Week 9 Response: Memory

This week our readings tackle the theme of societal or personal remembrance and memorialization. Two of your options have to do with remembering the Holocaust (Hirsch and Baer), while Feldman’s piece talks about the possibilities for ethnographic research to respond to, document, or engage with violence or post-conflict societies.

This is your last reading response! I hope you make it a good one!

Optional photo challenge for this week: make a reference to typical Western iconography.

Week 8 Response: Investigating Others and Otherness

The theme for this week is photography’s capability to “Otherize” subjects – often under the guise of scientific or bureaucratic investigation or documentation. Two of your reading choices – excerpts from Tagg’s Burden of Representation and the articles by Apel and di Bella – have to do with photography and criminality. The Edwards reading concerns photography’s application to anthropological research.

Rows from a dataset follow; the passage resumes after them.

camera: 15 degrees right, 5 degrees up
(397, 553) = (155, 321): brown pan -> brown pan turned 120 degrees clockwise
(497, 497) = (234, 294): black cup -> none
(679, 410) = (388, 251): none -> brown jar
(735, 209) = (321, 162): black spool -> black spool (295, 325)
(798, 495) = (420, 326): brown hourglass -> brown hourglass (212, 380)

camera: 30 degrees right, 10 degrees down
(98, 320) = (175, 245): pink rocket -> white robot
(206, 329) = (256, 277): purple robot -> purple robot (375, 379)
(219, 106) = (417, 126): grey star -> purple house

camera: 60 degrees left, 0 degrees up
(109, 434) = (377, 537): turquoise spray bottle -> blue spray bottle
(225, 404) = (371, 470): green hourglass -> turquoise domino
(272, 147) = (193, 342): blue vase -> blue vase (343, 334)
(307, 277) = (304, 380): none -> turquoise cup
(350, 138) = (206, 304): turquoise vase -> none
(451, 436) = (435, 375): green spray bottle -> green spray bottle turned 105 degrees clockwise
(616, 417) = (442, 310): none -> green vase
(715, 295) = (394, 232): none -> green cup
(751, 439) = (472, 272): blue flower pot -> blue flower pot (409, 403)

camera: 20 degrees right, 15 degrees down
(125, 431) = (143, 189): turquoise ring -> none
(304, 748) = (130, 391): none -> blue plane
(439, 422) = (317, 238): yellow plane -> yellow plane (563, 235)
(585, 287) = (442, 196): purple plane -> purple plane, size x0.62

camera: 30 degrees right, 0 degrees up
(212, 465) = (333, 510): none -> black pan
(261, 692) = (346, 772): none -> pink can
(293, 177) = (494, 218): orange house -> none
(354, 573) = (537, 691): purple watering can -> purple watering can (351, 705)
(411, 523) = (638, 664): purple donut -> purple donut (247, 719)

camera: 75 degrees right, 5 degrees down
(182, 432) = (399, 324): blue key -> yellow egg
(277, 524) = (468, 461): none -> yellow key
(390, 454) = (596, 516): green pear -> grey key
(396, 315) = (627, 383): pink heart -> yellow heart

As you read this week, try to make connections back to other conversations we’ve been having in class. Does this mode of photography differ from war photography or social documentary in fundamental ways, or does it give rise to similar questions?

Optional photo challenge this week: use iconography in your image.

Week 7 Response: Photography, Victimhood and Social Change

This week you have a choice between Martha Rosler’s seminal essay on documentary photography, and a chapter from Susie Linfield’s The Cruel Radiance. Both authors point out the problems with using photography as an instigator of social change, but they come to different conclusions about how its power can and should be harnessed. This is partly because they’re writing from different contexts: Rosler is an artist; Linfield is an academic. 

Whichever you choose, please remember that I’m looking for your photo and your explanation to contain some kind of thesis regarding the reading.

Optional photo challenge this week: use color or contrast to affect your composition in some way.

Week 6 Response: War, Part II

For these responses, I’d like you to start thinking even more deeply about how you create your images. Your image for this week (and the following weeks) should strive not just to ILLUSTRATE something about the text you read, but to ARGUE something regarding what you read. How does a photograph “argue” something? Can it persuade us? These are the questions I want us to delve into in our photo practice.

This week we’re still considering war photography, but we’re taking it into the digital age, thinking about recent conflicts and how they’ve been presented in the media (Griffin and Brothers both address these issues). You also have the option to read pieces by Baudrillard or Zizek, who both exemplify the post-modern attitude toward the relationships between media and politics.

Optional photo challenge for this week: use leading lines!